O PIS e a Cofins são tributos que devem incidir apenas sobre a receita das empresas e o ICMS nunca pôde ser considerado como receita das empresas, pela óbvia evidência de que se destina aos Estados membros.

4/5/2021

(Imagem: Arte Migalhas)

O título não é provocativo, mas indutivo às reflexões a que me submeto, após décadas de vivência no Direito Penal. E qual a relação que este ramo jurídico tem com o tema que o STF deve decidir a partir da próxima sessão de 5/5/21, no RE 574.706/PR, talvez seja uma pergunta muito mais dos jurisconsultos do que do cidadão comum. De qualquer forma, os olhares se entrecruzam quando observamos os fatos.

Na Corte Maior analisam-se tributos que desde sempre estão sendo cobrados indevidamente pelos diversos governantes que se sucederam. O PIS e a Cofins são tributos que devem incidir apenas sobre a receita das empresas e o ICMS nunca pôde ser considerado como receita das empresas, pela óbvia evidência de que se destina aos Estados membros. Simples assim. No entanto sobre o imposto estadual têm sido cobrados aqueles tributos, onerando-se a sociedade como um todo.

O Supremo Tribunal Federal, por sua vez, assim que o assunto foi reconhecido como de sua competência, sempre se dobrou à mencionada obviedade, independentemente da época em que o analisou. Foi assim em 2006, quando atingiu a primeira maioria de 6 a 1 sobre o tema e o mesmo se sucedeu em 2014 e em 2017, ocasiões em que o plenário confirmou a irrefutável constatação.

Mas quais os efeitos de tamanha evidência?

Cofins vem sendo cobrada erradamente, e bem a mais do que o devido, há praticamente 34 anos e, por sua vez, o PIS onera a sociedade há quase 51 anos!¹

Portanto, por intermédio da equivocada cobrança tributária, há muitas e muitas décadas os diversos governos têm recebido recursos bem acima dos limites que se lhes impunha resguardar.

É nesse ponto que se entrecruzam as apreciações de todos.

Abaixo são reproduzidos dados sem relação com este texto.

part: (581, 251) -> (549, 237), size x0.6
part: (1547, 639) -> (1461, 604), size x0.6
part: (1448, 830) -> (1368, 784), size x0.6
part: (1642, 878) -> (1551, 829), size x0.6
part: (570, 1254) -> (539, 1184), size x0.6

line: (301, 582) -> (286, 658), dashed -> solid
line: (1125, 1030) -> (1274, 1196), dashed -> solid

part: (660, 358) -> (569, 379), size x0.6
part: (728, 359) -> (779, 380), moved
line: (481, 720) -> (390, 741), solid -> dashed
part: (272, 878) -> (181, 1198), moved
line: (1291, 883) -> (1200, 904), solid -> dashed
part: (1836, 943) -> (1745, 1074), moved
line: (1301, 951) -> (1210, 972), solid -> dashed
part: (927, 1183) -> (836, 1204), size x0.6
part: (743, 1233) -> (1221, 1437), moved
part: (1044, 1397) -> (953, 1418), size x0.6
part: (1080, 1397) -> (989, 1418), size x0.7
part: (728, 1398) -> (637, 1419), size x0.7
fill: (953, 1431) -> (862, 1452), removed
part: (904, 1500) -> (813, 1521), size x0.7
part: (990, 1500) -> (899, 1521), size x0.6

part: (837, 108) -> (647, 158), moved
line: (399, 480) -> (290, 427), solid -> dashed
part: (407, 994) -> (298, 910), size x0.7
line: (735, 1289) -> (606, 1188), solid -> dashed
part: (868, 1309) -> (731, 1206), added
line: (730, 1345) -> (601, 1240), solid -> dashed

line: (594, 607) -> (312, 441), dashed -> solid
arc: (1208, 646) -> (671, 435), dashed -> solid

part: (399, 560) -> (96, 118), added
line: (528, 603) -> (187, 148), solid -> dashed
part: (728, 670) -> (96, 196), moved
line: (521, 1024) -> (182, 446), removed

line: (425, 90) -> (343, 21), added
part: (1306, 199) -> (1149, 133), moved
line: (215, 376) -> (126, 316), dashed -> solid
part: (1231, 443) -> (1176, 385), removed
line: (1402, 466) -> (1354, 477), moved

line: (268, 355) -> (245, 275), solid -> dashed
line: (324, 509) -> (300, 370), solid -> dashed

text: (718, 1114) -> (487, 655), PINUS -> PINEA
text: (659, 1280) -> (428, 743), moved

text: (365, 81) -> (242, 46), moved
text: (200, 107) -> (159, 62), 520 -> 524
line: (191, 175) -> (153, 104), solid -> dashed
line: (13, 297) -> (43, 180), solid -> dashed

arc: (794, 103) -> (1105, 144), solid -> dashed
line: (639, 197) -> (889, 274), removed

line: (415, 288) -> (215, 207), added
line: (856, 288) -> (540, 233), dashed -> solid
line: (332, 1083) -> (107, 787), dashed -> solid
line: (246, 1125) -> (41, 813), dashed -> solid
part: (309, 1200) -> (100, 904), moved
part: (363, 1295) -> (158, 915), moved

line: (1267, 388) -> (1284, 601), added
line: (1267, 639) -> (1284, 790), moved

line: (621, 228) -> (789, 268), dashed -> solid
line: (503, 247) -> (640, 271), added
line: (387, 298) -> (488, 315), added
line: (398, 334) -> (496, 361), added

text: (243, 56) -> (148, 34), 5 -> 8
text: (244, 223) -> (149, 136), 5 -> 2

Nunca esteve tão presente no sentimento geral a moral da história Ihering, na qual o camponês que recebesse uma bofetada poderia se contentar com uma reparação de 25 azes, quando o autor da agressão fosse um comum, mas, em se tratando de ladrão preso em flagrante, o camponês exigia da lei e esta lhe outorgava, que se reduzisse o delinquente à escravidão, podendo até o matar, se oferecesse resistência.”²

E, se esse sentimento geral de dosimetria da pena aos governantes, para impedir suas condutas abusivas, não me passa em branco, não poderá ser expectativa vã acreditar que a Corte Suprema não terá olhos fechados a ele.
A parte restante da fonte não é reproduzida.